ITALIA-LIBIA: IL CONTENZIOSO CONTINUA
Basta elemosinare, vogliamo il rispetto dei diritti,afferma Leone Massa

Del 3 gennaio 2008 da L' Opinione

Dopo il viaggio a Tripoli del Ministro D’Alema del 10 novembre scorso abbiamo letto sui quotidiani più importanti di possibili decisivi accordi raggiunti per chiudere il contenzioso pluriennale esistente fra i due Paesi. Secondo le dichiarazioni del Ministro D’Alema ci sarebbero stati da concordare solo alcuni dettagli fra i quali il pagamento dei crediti delle imprese italiane da parte della Libia, gli indennizzi per i beni confiscati ai ventimila italiani espulsi nel 1970 ed i visti di ingresso in Libia per questi ultimi. Abbiamo, a tal proposito, intervistato il presidente dell’AIRIL, Associazione che sin dalla sua costituzione si batte per il rispetto dei diritti non solo delle imprese italiane ma anche delle migliaia di operai e tecnici che hanno lavorato in quel paese e che attendono di essere pagati.
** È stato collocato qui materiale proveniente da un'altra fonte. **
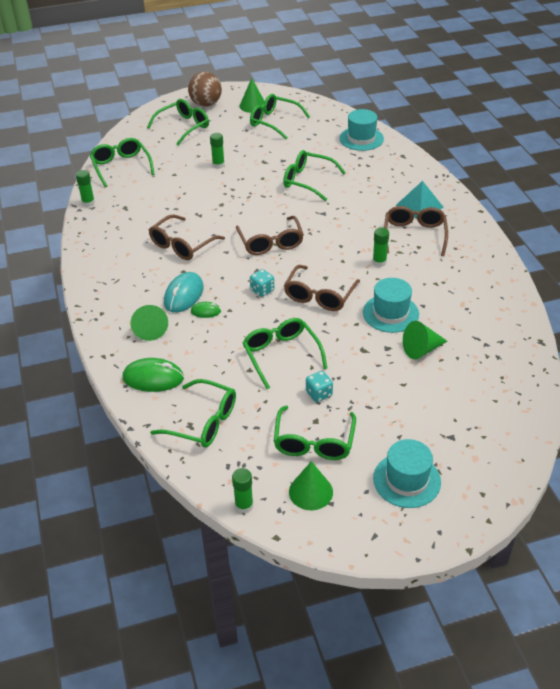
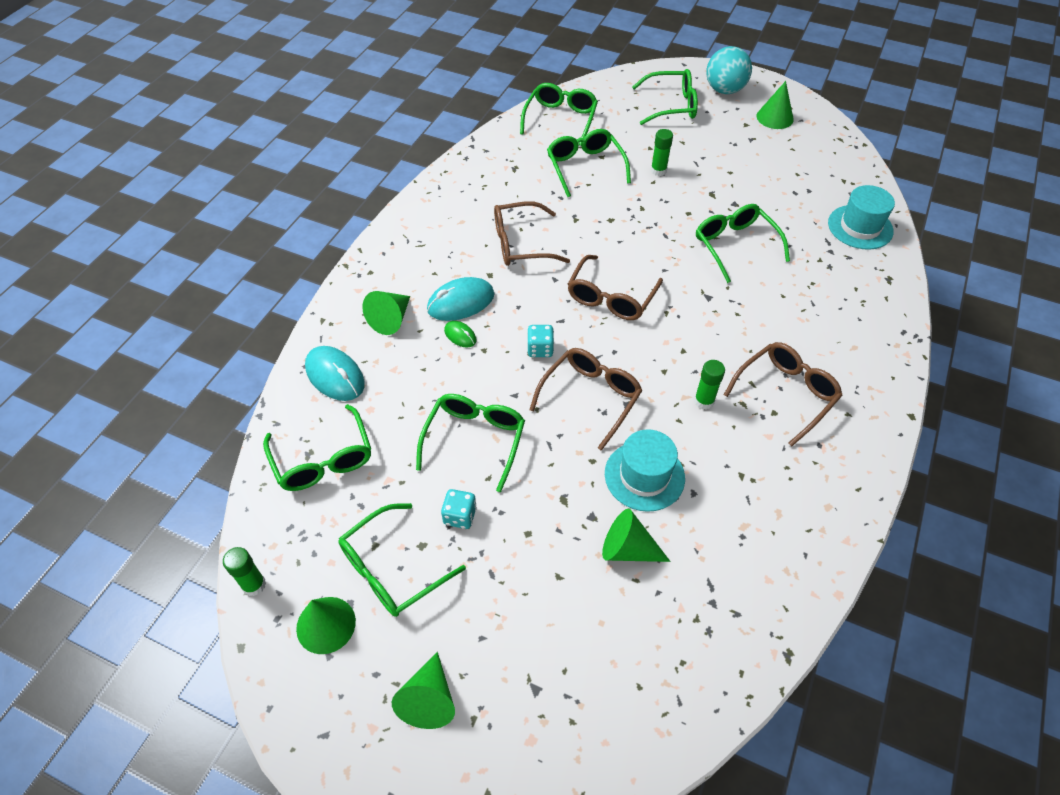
camera: 40 degrees right, 10 degrees up
(88, 203) = (487, 143): green glue stick -> none
(153, 378) = (335, 376): green mouse -> turquoise mouse
(206, 104) = (724, 90): brown ball -> turquoise ball
(274, 122) = (777, 150): green glasses -> green glasses (585, 167)
(319, 296) = (591, 397): brown glasses -> brown glasses turned 150 degrees clockwise
(406, 480) = (429, 699): turquoise hat -> green cone
(419, 206) = (836, 359): turquoise pyramid -> none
Questi pagamenti furono bloccati sin dal 1980 e per alcuni anche nel 1970 a seguito della richiesta libica dei danni di guerra e del periodo coloniale.

Presidente Massa da quanto tempo le imprese italiane ed i loro tecnici attendono il pagamento dei loro diritti e cosa ha fatto lo stato italiano per tutelarli?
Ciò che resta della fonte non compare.